Currently, our significant foreign currency exposures are those with respect to the U.S. Dollar, Australian Dollar, the Euro and British Pound. An unfavorable exchange rate movement with respect to any of these currencies against the Rand would expose us to losses. For fiscal 2014, based on our financial position at March 31, 2014, we estimated that a 10% unfavorable movement in foreign currency exchange rates would have resulted in a decline of R63.4 million in pre-tax income. For purposes of this sensitivity analysis, we assume that all currencies move in the same direction at the same time. Of the R63.4 million decline in pre-tax income, R61.3 million relates to foreign exchange exposure arising from South African Rand and U.S. Dollar exchange rate movements. Foreign currency translation exposure also results from the translation of the financial statements of our subsidiaries whose functional currency is not the Rand into Rand for consolidated reporting purposes. Assets and liabilities of these subsidiaries are translated into Rand using period-end exchange rates and their income statements are translated into Rand using the weighted average exchange rate over the
period. We record resulting currency translation adjustments in the consolidated statement of comprehensive income and as part of reserves on the consolidated statement of financial position. We recorded net foreign currency translation gains of R45.5 million in the statement of comprehensive income for the 2014 fiscal year.
For fiscal year 2014, approximately 49.5% of our revenues were denominated in a currency other than the Rand, and 40.0% of our operating expenses were generated by subsidiaries whose functional currency is not the Rand and, therefore, are subject to foreign currency translation exposure.
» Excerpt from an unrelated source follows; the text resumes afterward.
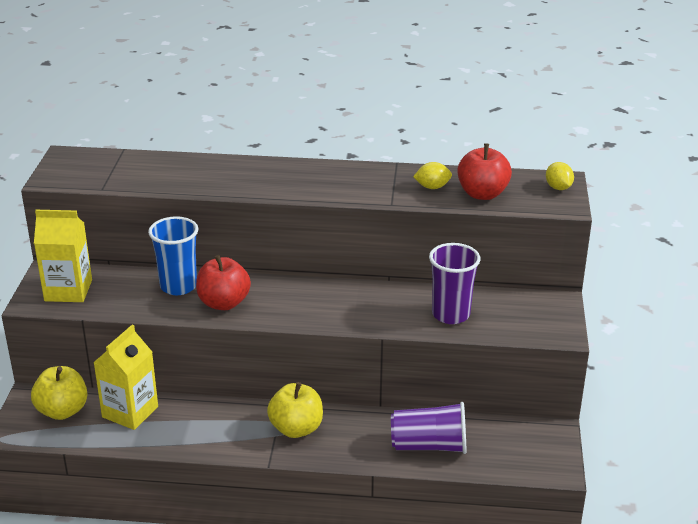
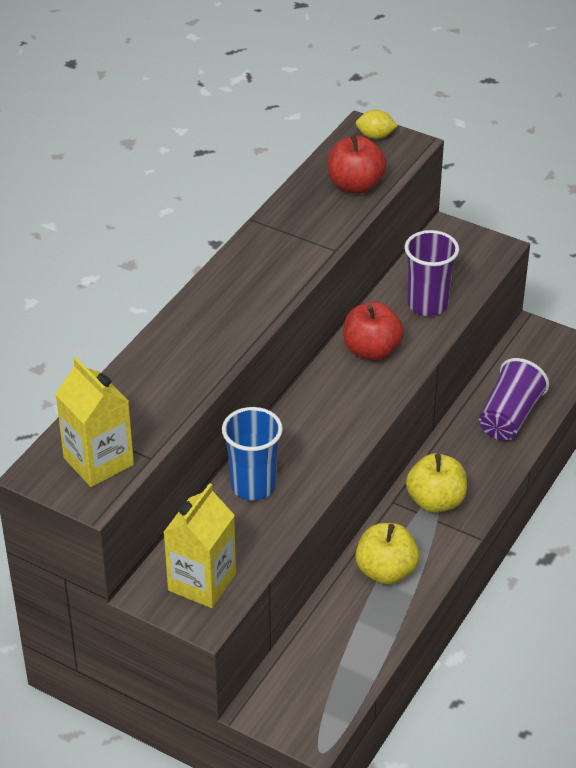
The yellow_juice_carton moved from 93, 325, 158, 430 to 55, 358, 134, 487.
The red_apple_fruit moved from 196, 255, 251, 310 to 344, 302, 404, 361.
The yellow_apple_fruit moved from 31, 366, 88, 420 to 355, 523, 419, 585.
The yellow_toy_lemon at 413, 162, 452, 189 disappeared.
We have experienced and expect to experience fluctuations in our net profit as a result of revaluing monetary assets and liabilities that are not denominated in the functional currency of the entity that recorded the asset or liability. We do not hedge our foreign currency translation risk and we also have not hedged the exposure from the IPO proceeds. Currently, we have a policy in place to hedge the remaining transaction risks that take into account all foreign currency debits, credits, purchase and sales orders and determines a net position. This net position is then offset by a foreign currency bank account in anticipation of the expenditure or receipt of cash. Our policy is in effect primarily in our South African and European operations and has not been implemented for our Middle East and Australasian and Brazilian operations. We do not plan to implement this policy in our U.S. operation as all trading income and expenses and resulting debits and credits are denominated in U.S. Dollars.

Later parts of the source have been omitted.